Diffusion-model data analyses are based on the assumption that information is accumulated continuously until one of two thresholds is hit. With a diffusion-model data analysis it is possible to analyze data from fast binary decision tasks. The analysis is based on the distributions of both correct and erroneous responses. From these distributions a set of parameters is estimated that allows to draw conclusions about the underlying cognitive processes. For more information, see Voss, Rothermund, & Voss (2004) or Voss, Nagler, & Lerche (2013) (Password is VOSS).
Parameters estimated by fast-dm
Parameter | Typical Range |
Description | Notes |
---|---|---|---|
Threshold Separation (a) |
0.5 < a < 2 | Amount of information that is considered for a decision. Large values indicate a conservative decisional style. | |
Relative Starting Point (zr) |
0.3 < zr < 0.7 | Indicator of an a priori bias in decision making. When the relative starting point zr deviates from 0.5, the amount of information necessary for a decision differs between response alternatives. | In earlier versions of fast-dm the absolute starting point z was estimated. In recent versions, fast-dm uses zr = z/a, which is scaled from 0 to 1 with zr = 0.5 indicating the absence of a decisional bias. |
Drift (v) | -5 < v < 5 | Average slope of the information accumulation process. The drift gives information about the speed and direction of the accumulation of information. Large (absolute) values of drift indicate a good performance. If received information supports the response linked to the upper threshold the sign will be positive and vice versa. | |
Response Time Constant (t0) |
0.1 < t0 < 0.5 | Average duration of all non-decisional processes (encoding and response execution). | Duration is given in seconds by fast-dm. |
Differences in Speed of Response Execution (d) |
-0.1 < d < 0.1 | Positive values indicate that response execution is faster for responses linked to the upper threshold (coded as 1 in fast-dm) than for responses linked to the lower threshold. | Differences are given in seconds by fast-dm. |
Inter-Trial-Variability of (Relative) Starting Point (szr) |
0 < szr < 0.5 | Range of a uniform distribution with mean zr describing the distribution of actual starting points from specific trials. | Minimal impact on the RT distributions.

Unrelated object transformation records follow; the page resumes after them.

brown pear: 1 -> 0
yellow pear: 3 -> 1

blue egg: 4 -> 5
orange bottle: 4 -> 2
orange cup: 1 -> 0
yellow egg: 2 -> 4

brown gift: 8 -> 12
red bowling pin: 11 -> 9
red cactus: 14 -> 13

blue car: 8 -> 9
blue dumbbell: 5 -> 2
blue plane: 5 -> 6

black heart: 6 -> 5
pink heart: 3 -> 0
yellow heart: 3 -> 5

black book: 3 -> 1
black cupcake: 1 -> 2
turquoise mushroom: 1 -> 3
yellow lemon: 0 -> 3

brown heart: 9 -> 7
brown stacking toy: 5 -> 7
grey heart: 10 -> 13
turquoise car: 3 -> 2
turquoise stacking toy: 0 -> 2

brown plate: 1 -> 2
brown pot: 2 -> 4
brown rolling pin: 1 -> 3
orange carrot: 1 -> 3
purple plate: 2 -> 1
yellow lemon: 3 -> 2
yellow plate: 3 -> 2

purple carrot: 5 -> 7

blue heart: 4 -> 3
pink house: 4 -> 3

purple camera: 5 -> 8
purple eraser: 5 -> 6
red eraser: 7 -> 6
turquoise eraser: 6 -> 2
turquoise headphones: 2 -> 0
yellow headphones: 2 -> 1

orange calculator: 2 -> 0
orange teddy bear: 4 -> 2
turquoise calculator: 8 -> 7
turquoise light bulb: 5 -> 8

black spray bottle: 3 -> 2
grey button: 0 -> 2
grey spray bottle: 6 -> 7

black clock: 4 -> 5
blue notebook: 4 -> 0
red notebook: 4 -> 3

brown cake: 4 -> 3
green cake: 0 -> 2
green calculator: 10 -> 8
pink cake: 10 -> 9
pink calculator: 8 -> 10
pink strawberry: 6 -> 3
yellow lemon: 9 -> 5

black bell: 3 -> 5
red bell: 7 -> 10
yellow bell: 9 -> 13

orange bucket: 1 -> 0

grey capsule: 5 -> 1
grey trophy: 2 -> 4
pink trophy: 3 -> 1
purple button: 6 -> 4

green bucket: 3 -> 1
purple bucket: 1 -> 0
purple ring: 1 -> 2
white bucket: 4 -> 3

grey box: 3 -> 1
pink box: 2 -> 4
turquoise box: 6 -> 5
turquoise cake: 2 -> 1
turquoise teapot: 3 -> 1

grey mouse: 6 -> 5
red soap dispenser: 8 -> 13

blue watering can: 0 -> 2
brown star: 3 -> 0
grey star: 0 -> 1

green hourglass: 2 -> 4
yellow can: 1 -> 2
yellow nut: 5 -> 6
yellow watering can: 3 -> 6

Can be fixed to 0 in most applications. |
Inter-Trial-Variability of Drift (sv) |
0 < sv < 2 | Standard deviation of a normal distribution with mean v describing the distribution of actual drift rates from specific trials. | Minimal impact on the RT distributions. Can be fixed to 0 in most applications. |
Inter-Trial-Variability of Non-Decisional Components (st0) |
0 < st0 < 0.2 | Range of a uniform distribution with mean t0 describing the distribution of actual t0 values across trials. | Accounts for response times below t0. Reduces skew of predicted RT distributions. |
Percentage of Contaminants (p) |
0 < p < 1 | Contaminated RTs are modeled as a uniform distribution form the fastest to the slowest RT (Ratcliff & Tuerlinckx, 2004). p is an estimate for the relative amount of contaminated trials. | Very large trial numbers are needed to estmate p. Should be fixed to 0 in most applications. Implemented in fast-dm-30.2 |
Estimation Procedures implemented in fast-dm
Method | Recommended Trial Number (Minimum) | Robustness | Speed of Estimation |
---|---|---|---|
Maximum Likelihood | Low (n>40) | Low (strict outlier analysis necessary) | Low (if inter-trial-variability parameters are included) |
Kolmogorov-Smirnov | Medium (n>100) | High | Medium (dependent on trial numbers) |
Chi-Square | High (n>500) | High | High (independent of trial numbers) |